Indústria da corrupção em Pernambuco movimenta mais de R$ 300 milhões por ano
Levantamento realizado junto às prestadoras de serviço do estado mostra rombo causado pela população com delitos “normalizados” no cotidiano de Pernambuco. Arte: Greg/DP
A indústria da corrupção movimenta mais de R$ 300 milhões por ano em Pernambuco. Apenas em perdas das duas maiores prestadoras de serviço, Celpe e Compesa, foram mais de R$ 245 milhões apenas em 2015. No mesmo ano, em multas e reduções de rendimentos, a Receita Federal buscou R$ 70 milhões em 11,7 mil declarações de imposto de rendas contestadas. No entanto, o buraco pode ser muito maior. Quando se fala em entrada irregular de mercadorias pelo Aeroporto Internacional do Recife, por exemplo, as perdas são consideradas imensuráveis, já que é inviável fiscalizar 100% das bagagens dos passageiros de voos internacionais – no ano passado, foram retidos R$ 157 mil em mercadorias e aplicadas multas e impostos da ordem de R$ 1 milhão.
O levantamento realizado pelo Diario, junto às maiores prestadoras de serviço do estado, confirmam que a conta da corrupção é cara e não está restrita aos políticos, mesmo que o entendimento de uma maioria seja focado neles, e mostra que o cidadão comum, não eleito e sem foro privilegiado, também faz uso de práticas ilegais. É inquestionável que os motivos ou dimensão do desvio de verbas da merenda, por exemplo, não sejam os mesmos de uma ligação clandestina para ter eletricidade ou água em casa. Mas, seja na “macrocorrupção” ou no famoso “jeitinho”, o caminho é semelhante e levam ao objetivo de tirar proveito do sistema. “Temos uma cultura tolerante com o desvio. Até pela influência portuguesa, costumeiramente mais tolerante com as questões morais, assim como a Igreja Católica, mais tolerante que outras religiões”, avalia o doutor em sociologia pela UFPE e professor da Unicap, Nadilson Silva.
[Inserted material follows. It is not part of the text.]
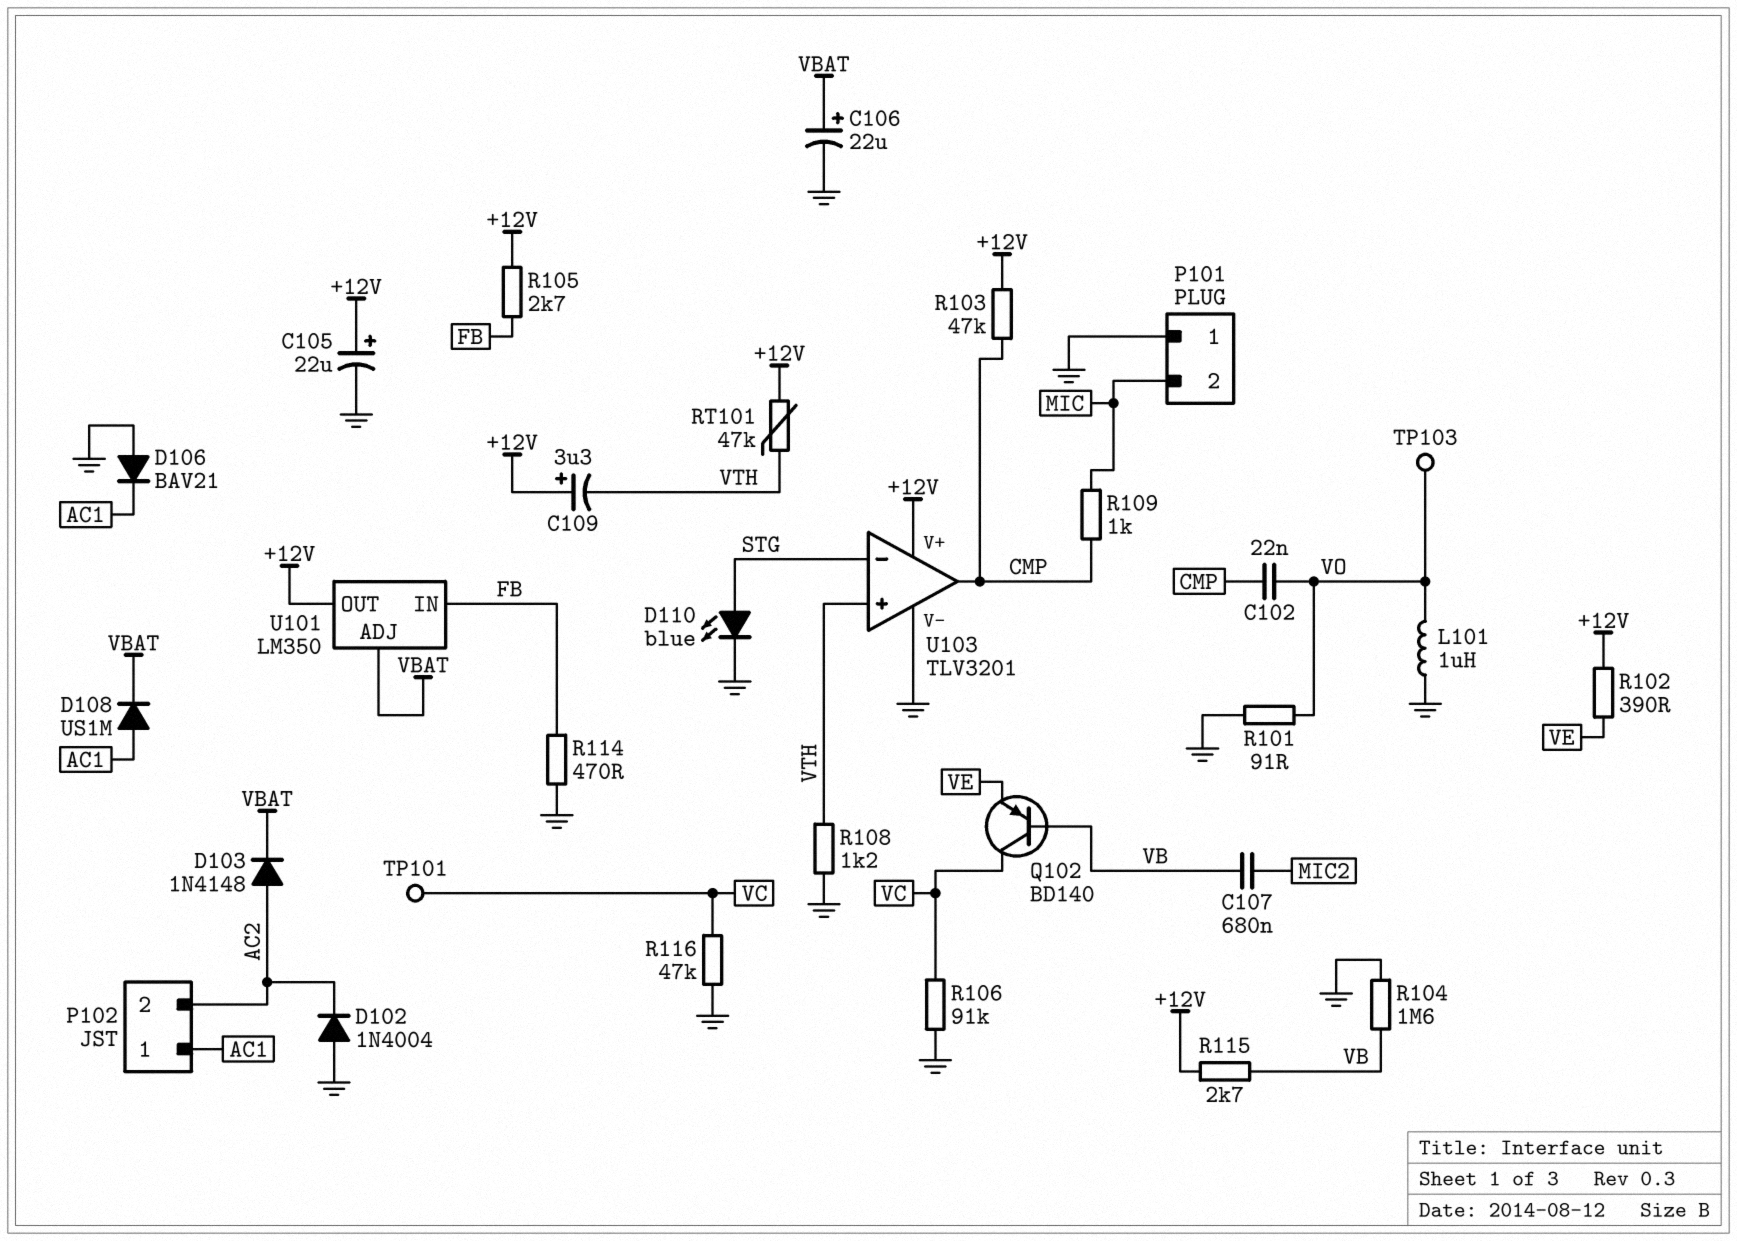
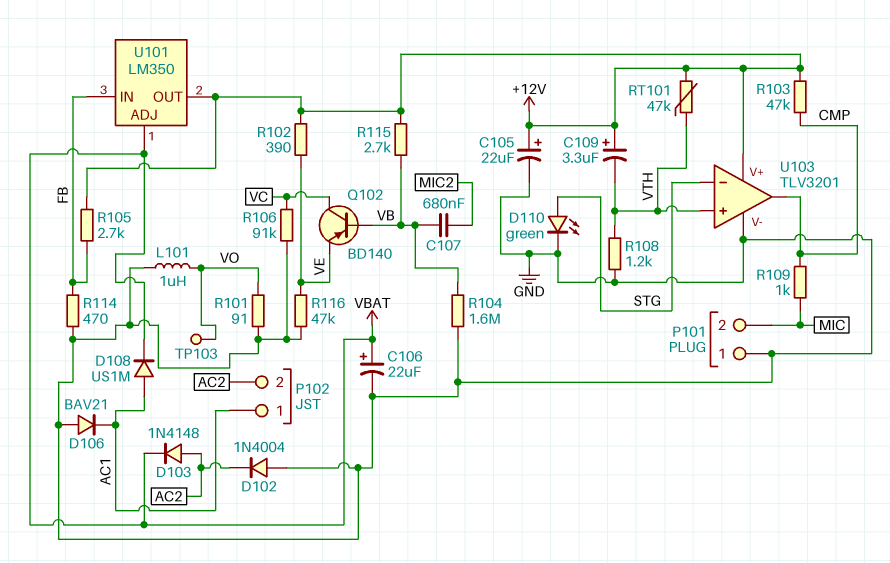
C102: 22nF (CMP, VO) -> none
D110: LED blue (A STG, K GND) -> LED green (A STG, K GND)
R116: 47k (GND, VC) -> 47k (GND, VE)
TP101: test point (VC) -> none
Um exemplo do que poderia ser considerado “normal” é fazer compras no exterior. De acordo com a assessoria da Receita, não são raras as notificações de passageiros que tentam esconder relógio, celulares e objetos eletrônicos para que não tenham os produtos taxados pela Alfândega. As desculpas e “truques” são os mais diversos. Os celulares vêm dentro de sapato por “medo de ser assaltado”, fotos antigas são baixadas em aparelhos novos para que pareçam usados e a sacola de roupas sujas vira “habitat” de diversos eletrônicos. São as continuadas tentativas de dar um “jeitinho” de burlar o limite de compras de 500 dólares.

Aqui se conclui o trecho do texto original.